Orfamay Quest wrote:


Similarly, plate armor disappeared when one could expect that opponents had matchlocks, because it's then a waste of time and money.

If your world is supposed to make sense, it wouldn't have knights in full plate and flintlocks encountering each other very often. So either full plate is very rare, or flintlocks are very rare -- take your pick.

This is only true if you ignore all the monsters that AC *is* effective against. In such a fantasy setting, one could very well conceive of people spending on full plate even though they may run into someone with a gun. It's the same reason my characters buy armor even though one of their enemies could be a gunslinger.


Joana wrote:

Profession is an "Untrained No" skill, so you can't make an untrained Profession check.

CRB>Skill Descriptions>Profession wrote:
Untrained: Untrained laborers and assistants (that is, characters without any ranks in Profession) earn an average of 1 silver piece per day.
Profession wrote:

Check

You can earn half your Profession check result in gold pieces per week of dedicated work. You know how to use the tools of your trade, how to perform the profession's daily tasks, how to supervise helpers, and how to handle common problems. You can also answer questions about your Profession. Basic questions are DC 10, while more complex questions are DC 15 or higher.

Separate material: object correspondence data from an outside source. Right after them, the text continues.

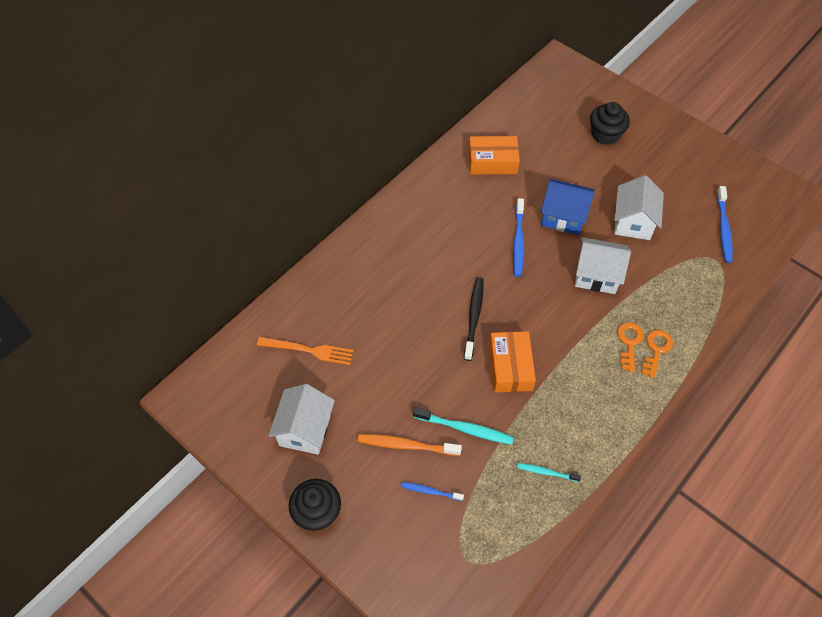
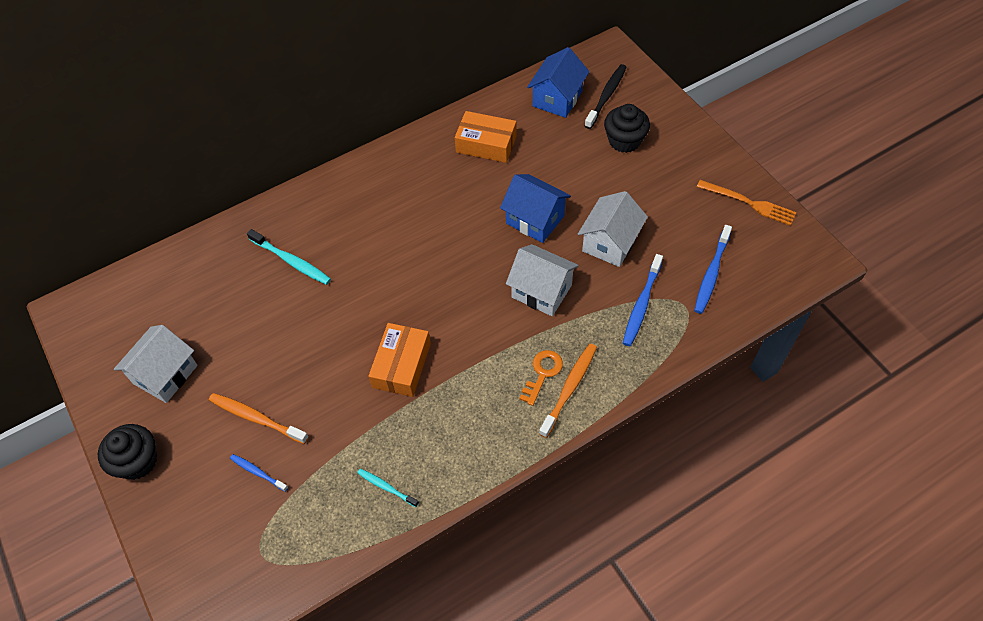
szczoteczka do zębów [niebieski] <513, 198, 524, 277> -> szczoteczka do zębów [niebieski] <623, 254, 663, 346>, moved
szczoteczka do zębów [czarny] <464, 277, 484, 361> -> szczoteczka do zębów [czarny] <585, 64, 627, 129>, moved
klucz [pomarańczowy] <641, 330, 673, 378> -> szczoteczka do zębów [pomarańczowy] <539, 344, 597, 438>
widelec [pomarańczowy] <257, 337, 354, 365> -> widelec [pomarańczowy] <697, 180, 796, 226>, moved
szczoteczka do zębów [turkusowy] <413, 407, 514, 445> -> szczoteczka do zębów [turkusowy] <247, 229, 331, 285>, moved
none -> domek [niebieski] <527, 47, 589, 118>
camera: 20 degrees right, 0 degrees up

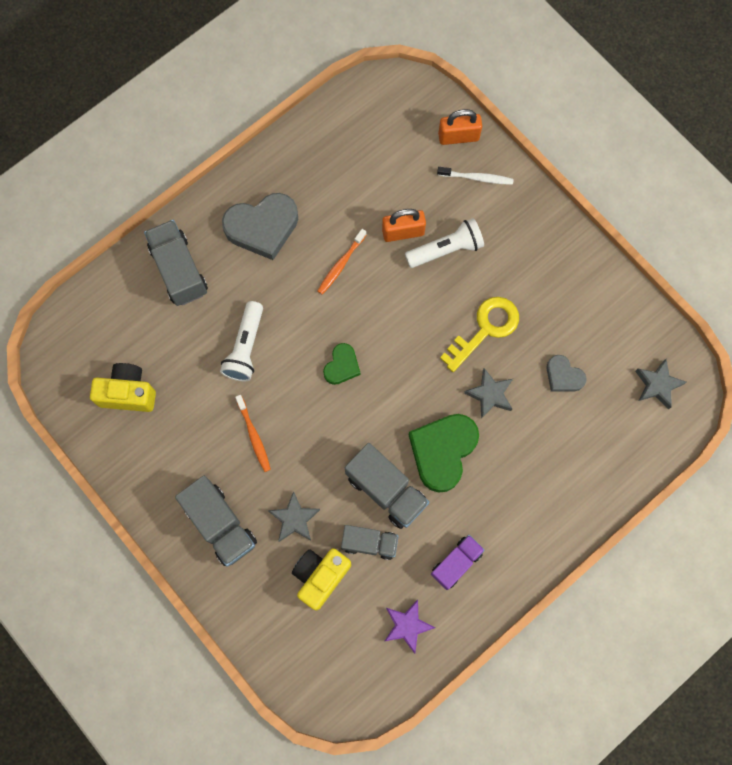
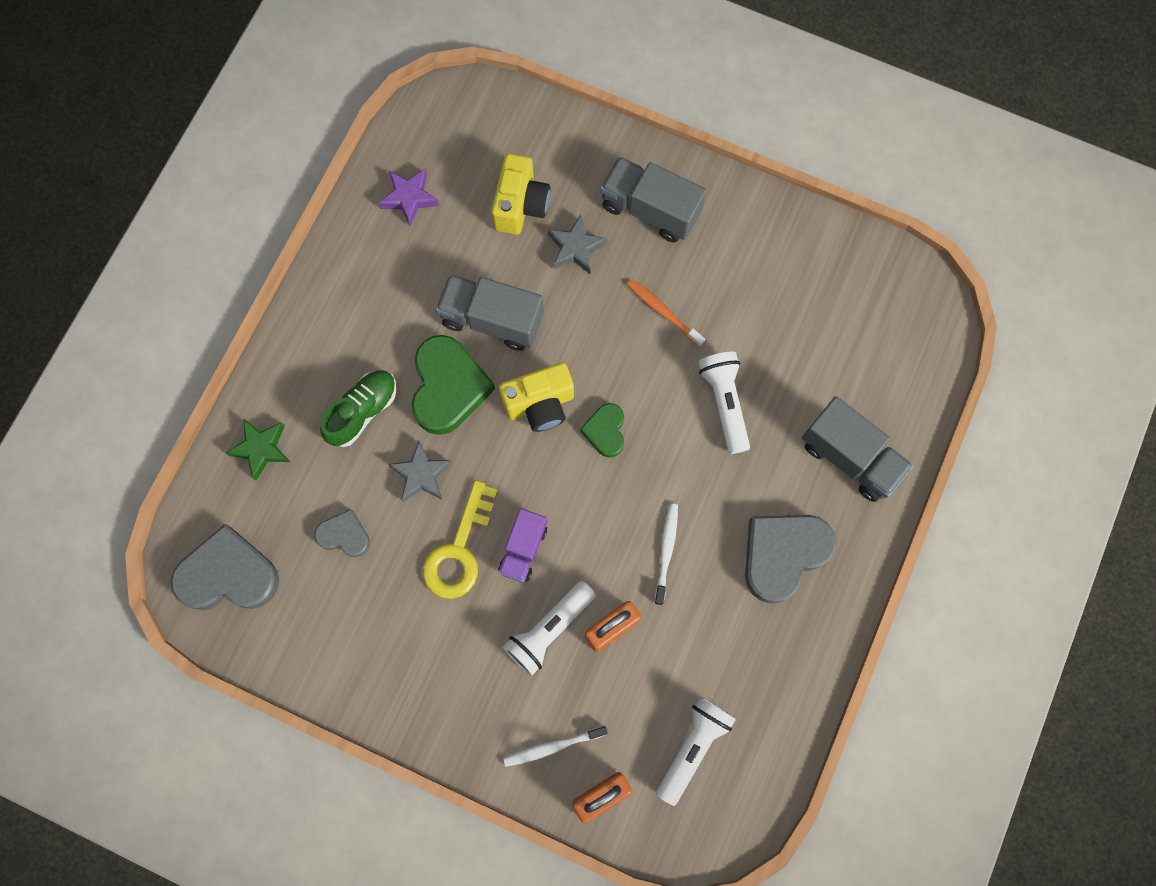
szczoteczka do zębów [pomarańczowy] <318, 229, 367, 295> -> szczoteczka do zębów [biały] <654, 503, 678, 605>
gwiazda [szary] <635, 359, 687, 409> -> serce [szary] <170, 524, 279, 610>
aparat fotograficzny [żółty] <90, 363, 156, 412> -> aparat fotograficzny [żółty] <499, 363, 574, 432>, moved
ciężarówka [szary] <341, 525, 398, 560> -> none
ciężarówka [fioletowy] <431, 535, 485, 590> -> ciężarówka [fioletowy] <498, 508, 547, 582>, moved
none -> but [zielony] <320, 371, 397, 447>
none -> gwiazda [zielony] <226, 418, 290, 481>
none -> latarka [biały] <656, 697, 736, 806>
camera: 155 degrees right, 0 degrees up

the only thing you need to be trained for is answering profession related questions with a DC higher than 10, not that you can't make 5 gold or more untrained per week. the silver piece a day is really a printing error. because if you apply common sense, untrained laborers would have to roll the check at some point, how else do you get trained laborers? all trained individuals start by rolling untrained rolls at some point.


Dave Justus wrote:

One other thing, we are pretty aware from mundane history that at a certain level of development guns entirely replace swords as the primary weapon of the military.

If you want to keep your swords, you kinda have to make it so you can't buy an AR-15.

Everyone seems to be taking the question to the furthest extreme of "if you have machine guns, then you can't have knights."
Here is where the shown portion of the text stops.